Applying Shareholder Yield to SG REITs?

I've just read the book by Meb Faber, Shareholder Yield: A better approach to dividend investing. I must say, I find that it is a very big eye-opener for me.

I highly recommend this book, not just for people interested in REITs, but also for people interested in dividend investing, especially for people investing in individual stocks overseas. One of the other big revelations is how companies shift their shareholder returns from dividends to capital gains based on the prevailing tax laws, which, of course is the most prudent thing for a manager with the shareholders in mind to do. Therefore, withholding taxes and base country tax laws can play a big role in your investment strategy regarding dividends.

That aside, let me talk about the biggest lesson I've learnt from the book. While I've read literature supporting higher dividend yielding companies as opposing to the lower yielding ones, what surprised me is that companies can be paying out decent dividend yields, but be destroying value elsewhere to fund those distributions.

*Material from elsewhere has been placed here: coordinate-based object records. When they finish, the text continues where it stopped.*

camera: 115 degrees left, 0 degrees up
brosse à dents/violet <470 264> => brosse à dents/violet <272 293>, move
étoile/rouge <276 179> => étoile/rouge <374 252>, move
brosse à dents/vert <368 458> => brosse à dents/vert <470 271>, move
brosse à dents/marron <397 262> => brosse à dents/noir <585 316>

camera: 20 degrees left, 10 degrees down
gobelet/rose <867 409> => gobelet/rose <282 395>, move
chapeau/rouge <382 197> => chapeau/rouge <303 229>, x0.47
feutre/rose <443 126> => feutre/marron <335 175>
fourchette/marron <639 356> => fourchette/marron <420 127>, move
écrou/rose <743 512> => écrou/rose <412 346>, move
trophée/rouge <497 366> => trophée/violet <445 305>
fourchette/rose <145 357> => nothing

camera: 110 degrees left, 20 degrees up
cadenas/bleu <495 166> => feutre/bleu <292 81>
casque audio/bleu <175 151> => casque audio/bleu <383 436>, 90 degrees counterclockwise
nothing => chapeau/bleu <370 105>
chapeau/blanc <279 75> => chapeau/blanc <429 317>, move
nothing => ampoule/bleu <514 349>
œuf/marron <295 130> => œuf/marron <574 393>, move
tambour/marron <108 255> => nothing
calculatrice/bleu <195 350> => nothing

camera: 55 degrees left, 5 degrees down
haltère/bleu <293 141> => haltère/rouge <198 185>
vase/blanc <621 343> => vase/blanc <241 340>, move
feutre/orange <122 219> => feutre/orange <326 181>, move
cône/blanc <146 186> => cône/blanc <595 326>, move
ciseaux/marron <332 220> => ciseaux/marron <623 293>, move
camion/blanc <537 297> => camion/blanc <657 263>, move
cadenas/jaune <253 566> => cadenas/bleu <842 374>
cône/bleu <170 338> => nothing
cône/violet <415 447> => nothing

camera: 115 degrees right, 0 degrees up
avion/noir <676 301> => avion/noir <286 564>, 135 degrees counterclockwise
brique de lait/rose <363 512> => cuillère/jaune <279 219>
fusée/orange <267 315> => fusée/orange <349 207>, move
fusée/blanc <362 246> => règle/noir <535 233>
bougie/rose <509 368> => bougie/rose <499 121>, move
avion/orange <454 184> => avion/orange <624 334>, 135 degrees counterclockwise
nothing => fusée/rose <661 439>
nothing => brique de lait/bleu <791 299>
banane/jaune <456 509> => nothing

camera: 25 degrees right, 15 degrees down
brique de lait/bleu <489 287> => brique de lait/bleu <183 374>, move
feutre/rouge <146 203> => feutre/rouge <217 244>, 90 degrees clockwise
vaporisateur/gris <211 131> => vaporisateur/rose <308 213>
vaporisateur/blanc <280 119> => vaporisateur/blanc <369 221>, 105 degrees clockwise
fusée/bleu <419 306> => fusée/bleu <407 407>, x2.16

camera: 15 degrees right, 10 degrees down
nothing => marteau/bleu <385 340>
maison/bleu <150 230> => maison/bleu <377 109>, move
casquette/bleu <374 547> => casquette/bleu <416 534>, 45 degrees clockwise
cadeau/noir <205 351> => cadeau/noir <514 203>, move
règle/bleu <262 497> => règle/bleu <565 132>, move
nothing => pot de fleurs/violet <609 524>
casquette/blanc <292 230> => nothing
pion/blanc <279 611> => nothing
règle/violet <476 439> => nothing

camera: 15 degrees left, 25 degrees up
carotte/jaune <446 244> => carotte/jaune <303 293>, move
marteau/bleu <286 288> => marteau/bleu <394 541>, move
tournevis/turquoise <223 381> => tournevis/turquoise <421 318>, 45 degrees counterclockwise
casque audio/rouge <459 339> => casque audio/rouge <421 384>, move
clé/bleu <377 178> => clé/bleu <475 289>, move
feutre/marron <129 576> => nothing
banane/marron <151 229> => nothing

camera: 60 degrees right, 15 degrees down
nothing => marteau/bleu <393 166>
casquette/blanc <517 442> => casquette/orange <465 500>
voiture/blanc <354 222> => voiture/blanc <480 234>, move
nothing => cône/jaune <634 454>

What use is getting dividends gains at the expense of direct capital losses? No use at all, if you asked me.

Therefore, with this new insight in mind, I am thinking of creating a basic framework regarding the REITs in Singapore, at least to classify them based on some logical rules, to help myself identify which are the ones out there that really have the shareholders benefits in mind, and avoid those operating as a beautifully disguised "pump and dump". Not saying that they are doing it purposely, maybe they are just bad managers who incidentally destroy shareholder value.

A bevy of annual reports will be out in a bit, I think it might be a good time to come up with something that can capitalize on the fresh information.

Dividends: the total trailing 12 month distributions
Net Share Repurchases: value of shares repurchased - value of shares issues
Debt Paydown: reduction in liabilities - addition to liabilities

(Dividends + Net Share Repurchase + Debt Paydown) / Market Cap = Shareholder Yield

For some strange reason, it took me a long time to figure out the calculations in my brain, so I had to go reference a few sites. This one gave the clearest definition to me, along with an illustration to make things even clearer.

The other two that I have here and here are just repetitions, but maybe it's clearer for other people if said in the different way. I do like the 2nd site's way of showing the different parts of the shareholder yield coming from which aspect in a absolute monetary terms. I would have done it in percentage terms, but I think absolute terms help to show growth quite well!

Anyway, I think I might be signing up for a ShareInvestor account. I will try the free trial soon after my CFA. If I do find it very useful, I will probably be thinking of paying for a year's worth of services. It does seem to be very on the ball and information rich. Anyway, let's see how it goes. I do really wish that I had a partner to help me smash through all these data crunching with me, as well as keep me focused and motivated along the way.

One of the next things I will do in the near future is to calculate my retirement plan, haha! 24 and thinking of retirement already, all the old birds would say. Anyway, it might be a fantasy with too many variables, but I do believe in the random saying that, 1 hour of planning saves 100 hours of execution!